Recommend me grammar

I’ve seen quite a few posts on the SDMB that start “recommend me…” and every time it stands out like Bush at a Mensa meeting (OK, cheap shot, I know!). When I try to figure out why I realize that other verbs don’t seem wrong when used that way; “give me a book”, “find me an example”, “open me a beer”, etc all make perfect sense and feel quite natural. Especially that last one.

The best I’ve been able to figure is that it’s jarring to have to stop to determine if the meaning is “recommend {to} me…” or “recommend me {to}…”. I don’t think I’ve heard heard anybody speaking a sentence that starts “recommend me” or seeing it anywhere except this board. Is it maybe a regional thing? A quirk of this little corner of the web? Or is it just that I’m the only one that thinks it’s odd?

Nope - it makes the hair on the back of my neck stand up too. However, it is apparently grammatically correct.

That structure is not shown in the dictionary.com entry for “recommend”. “Recommend me for that job” would be all right, but otherwise I don’t think it’s correct.

I don’t see what the problem is. It’s part of the imperative construction. Give me that, send me this, break me off a piece of that kit kat bar. You don’t say give to me that.

It bugs me too, and it does stand out. I always find myself changing it mentally; from, say, “Recommend me a book,” to “Recommend a book to me.”

But I’ll have to go along with those who say that it seems to be correct. Maybe it’s the brevity demanded by short subject titles, because when you put it in a sentence and surround it with other words, it doesn’t sound too bad at all:

“Bob, can you recommend me a book on engine repairs?”
“Sue, recommend me a good jazz CD.”
“Anybody want to recommend me a decent local beer?”

It doesn’t seem to be quite so jarring when it appears in a complete sentence. But when “Recommend me” starts it and the item immediately follows in the subject title; then I agree, it seems weird.

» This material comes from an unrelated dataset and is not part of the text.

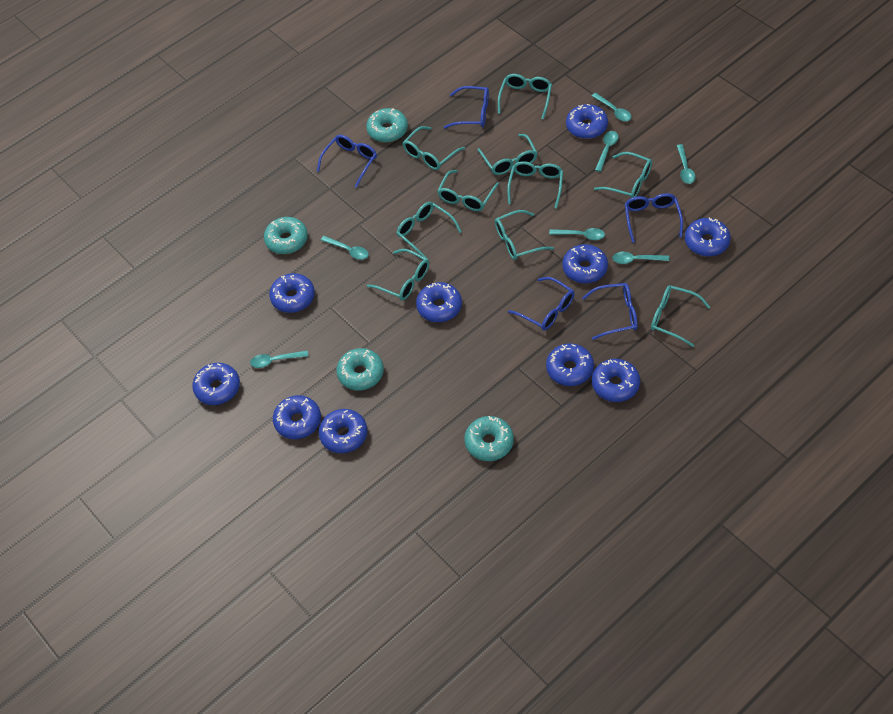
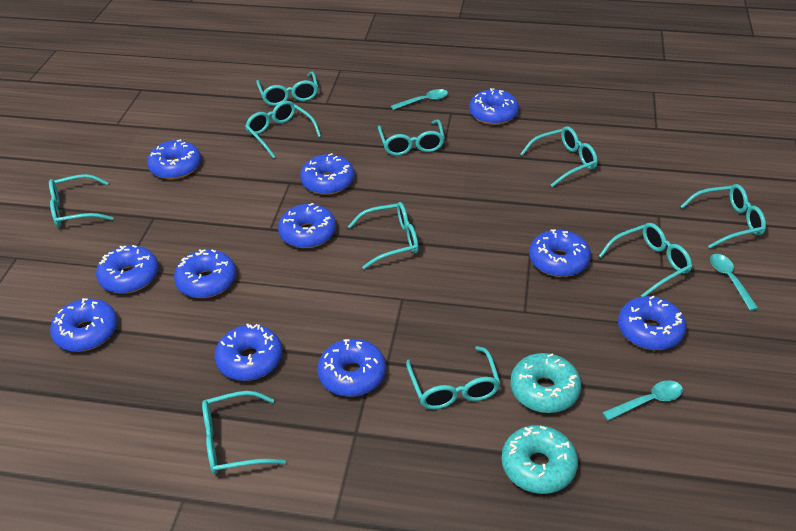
blue donut: 10 -> 11
blue glasses: 5 -> 0
turquoise donut: 4 -> 2
turquoise spoon: 7 -> 3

Well, if I remember my grade school grammar, it’s not a matter of the imperative verb, it’s an issue of direct vs. indirect object. English is full of finer points (like “a” vs “an” discussed -once again- in a recent thread) that are intended to reduce dissonance or ambiguity. It’s all usually more a matter of style than hard grammar: the more skilled the speaker, the better they should be able to match their usage to their intended audience.

If we compare English to Latin … no, better, German, since English is a Germanic, not Romance, language-- Modern English lacks a well defined dative case. The dative usage survives, but without any clear overt signifiers. English has no (distinctive) dative pronouns like the German “mir”, only a degenerate use of the objective “me” (which in German is the distinct word “mich”). Modern English articles are even more degenerate – essentially completely degenerate-- not only are there no dative articles (like German “meinem” or “meiner”) to indicate indirect objects, but there are no subjective objective or genitive (possessive) articles.

Indeed, many regional and ethnic dialects of English have characteristic usage patterns that seem awkward in the mainstream “mixing pot” ear. The Pennsylvania “Dutch” (an American corruption of “Deutsch” – since the PD are actually, of German extraction, not from the Netherlands or another “Low Country”) were well known for saying things like “throw the woman out the window a stick of wood”, which create brief incongruous juxtapositions in the mind of those who were raised only on a language without dative markers

if I say “Could you recommend me a banker”, word order (and context) suggest that “me” is an indirect object, but since we hear “recommend me” briefly before hearing “a banker”, it causes a brief dissonance, and many speakers would automatically avoid that by saying “Could you recommend a banker?” instead, after decades of experience with using the verb “to recommend”.

Word order is a cue, but as in “throw the old lady”, it’s often an awkward one. Context is. oddly, a weaker cue than word order: we may think that we use context to sort out “throw the old lady out the window a stick”, but we really don’t. If I testify in a harassment case: “The director recommended the intern a project team”, and later “the director recommended a project team the intern” most native speakers would say that the former indicated tha tthe director made the suggestion to the intern [who then decided] while the latter indicated that the director made the recommendation to the project team [who then decided] Few people would argue strongly that either sentence could be interpreted either way or that both meant the same thing. The truth of each sentence is independent of the other (e.g. both false, if the director made no recommendation, only one true if he only made one recommendation, or both true if he made two)

If the issue is keeping the thread title short, you can just leave out the “me” – “Recommend a good book about…”

Another vote for “I hate it,” IOW.

I detest it, but it has been proven to my satisfaction that it is grammatically correct. I refuse to use it, I think it sounds odd and have even refused to answer posts with that construct.

I agree it sounds better but as a native English speaker I’d always make it “Bob, can you recommend a book on engine repairs to me” with the “to me” part being optional. The ‘recommend me’ construct just sounds stilted to my ear.

There was a largely French-speaking area near where I grew up that was well known for saying things in English like “drive slow the car” and “throw me down the stairs my shoes”. It was greatly amusing at age 10! Thanks for the elaborate response.